We can accomplish this. The Steel Climate Standard will lead to a cleaner future by facilitating greenhouse gas emissions reductions in the global steel industry. The framework consists of reduction methods within a comprehensive system boundary that includes Scope 1, 2 and 3 emissions from mining/resource extraction to the hot rolling process and aligns with a science-based glidepath to achieve 2050 goals, irrespective of the production process used to make steel.
Why We're Here
The world needs steel. Steel is an essential engineering material for the global economy. It is a critical material used to manufacture our vehicles and machinery, construct our buildings and factories, produce our energy, and much more. Steel is also playing a central role in the transition to a greener economy with the production of electric vehicles, wind turbines, solar arrays, and other clean tech products that require low carbon steel inputs.
Steel is fundamental for advancing a circular economy because its many different applications and components can efficiently be recycled, reused and remanufactured.
The world needs to lower its greenhouse gas (GHG) emissions. The GSCC® is leading the charge to reduce GHG emissions and encourage investments in lower emissions technology as part of the global effort to decarbonize economies and societies. Steel producers around the world are at different stages in their efforts to reduce emissions and achieve sustainable production, but regardless of their progress, GSCC® members are committed to achieving the net zero potential outlined by the signatories of the 2015 Paris Climate Agreement.
We already have the technology. Steelmakers have become more efficient, and producing a tonne of steel today requires only 40% of the energy it did in 1960. Many steelmakers around the world have successfully converted steel production processes to maximize steel’s circularity, incorporated power generation fueled by renewable energy and partnered with low emission service providers, resulting in lower carbon intensive steel products. This means that technologies already exist to cut global steelmaking emissions by over 70%. And new technologies are on the horizon that will reduce emissions even further, such as hydrogen-based direct reduction ironmaking, carbon capture and utilization and supply chain digitization.
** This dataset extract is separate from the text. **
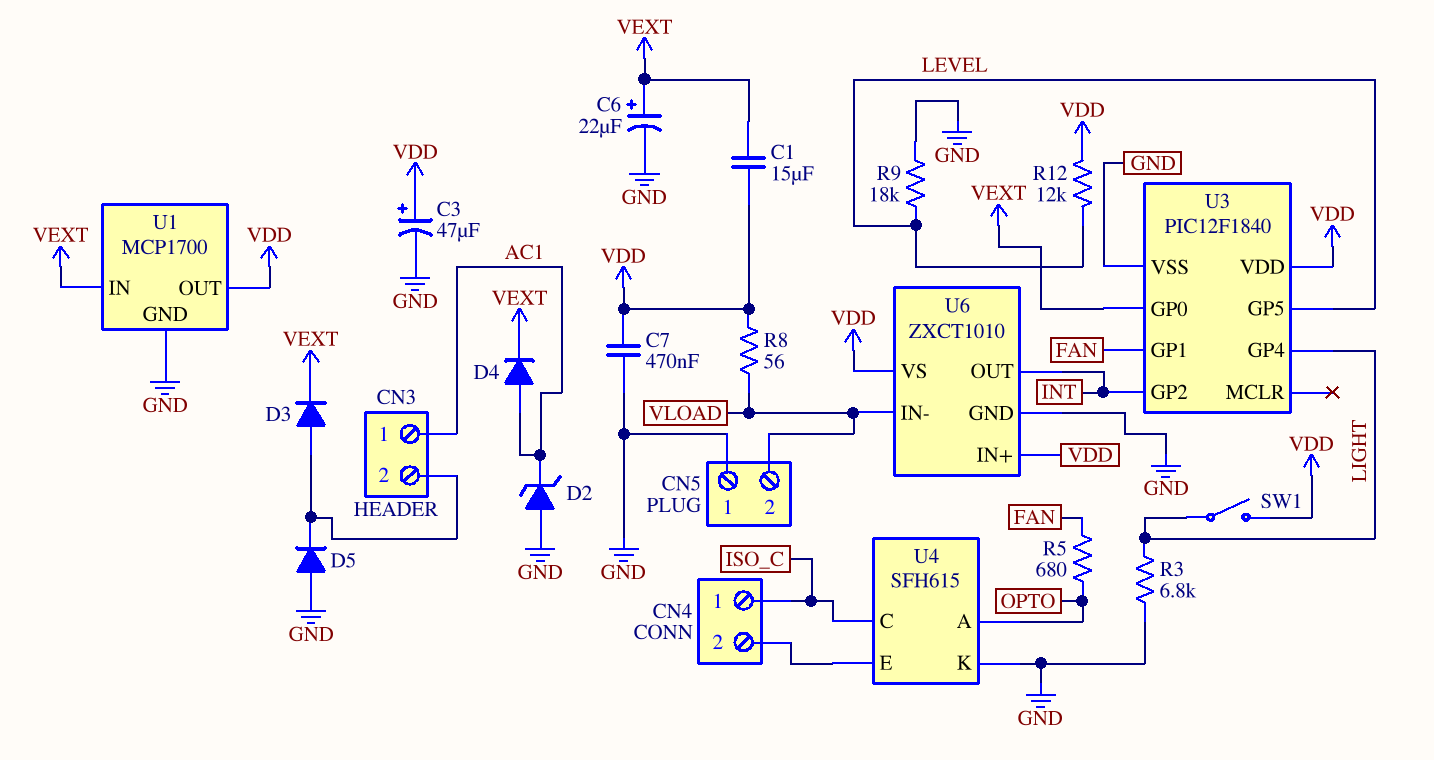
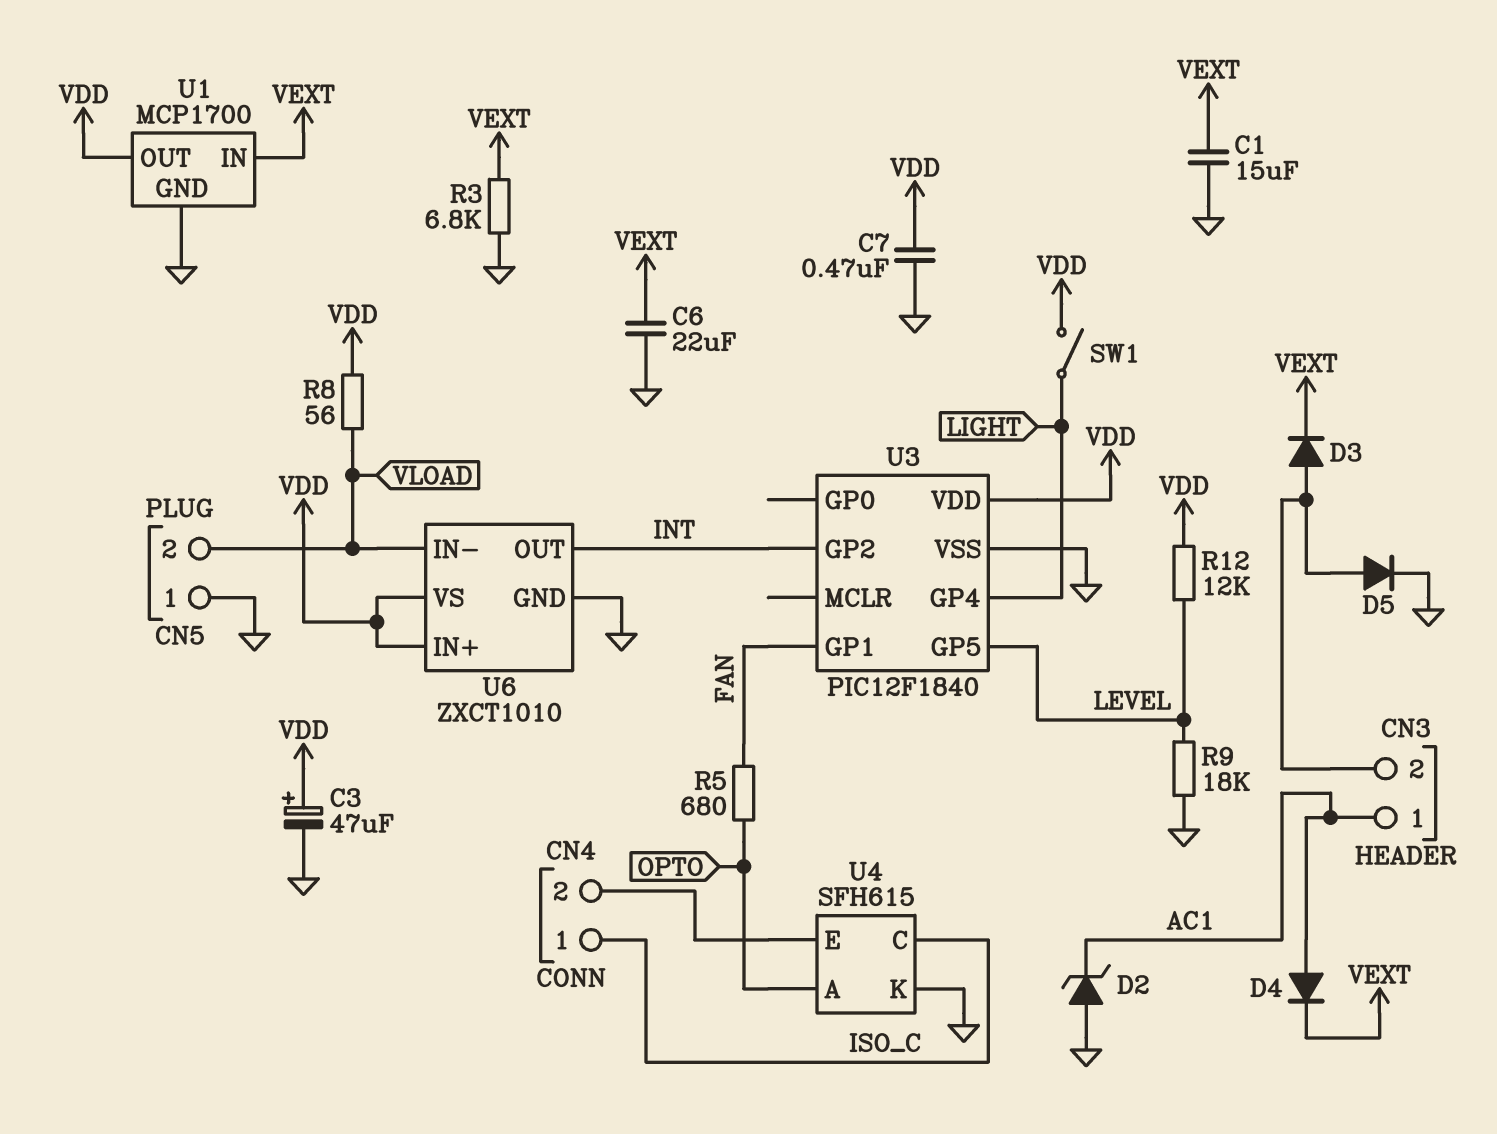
C1: 15uF (VDD, VEXT) -> 15uF (GND, VEXT)
C6: 22uF (plus VEXT, minus GND) -> 22uF (GND, VEXT)
D5: diode (A GND, K CN3/2) -> diode (A CN3/2, K GND)
R3: 6.8k (GND, LIGHT) -> 6.8k (GND, VEXT)
U3 pin GP0: VEXT -> none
We need a global standard. Customers need to know the GHG emissions intensity of the steel they are purchasing to meet their company’s ambitions related to decarbonization commitments, and the world community is calling on the steel industry to act. The Paris Climate Agreement’s 1.5° C objective by 2050 assumes one net zero goal for the steel industry, which requires one standard to measure and report carbon emissions from steel. The GSCC® Steel Climate Standard achieves that with a transparent, science-based, verifiable, time-bound, technology neutral approach to steel decarbonization.
GSCC® members are putting action behind their words. Irrespective of the production method, the Steel Climate Standard is ambitious, and steel producer members are signaling their ambitious commitment and holding themselves accountable in the process. It incentivizes innovation and avoids rewarding inaction, such as by alternative approaches that allow “green” claims by higher-emitting producers.
A truly effective lower-carbon steel standard must be one in which actual, attained carbon emissions are measured, and the standard must apply equally to all producers on a global basis.
The standard will lead to the global steel industry significantly reducing carbon emissions through science-based emissions standard setting based on actual emissions that would apply to all producers equally on a global basis. The Standard incentivizes actions that will generate decreases in carbon emissions to achieve the 1.5° C science-based emissions target for the global steel sector.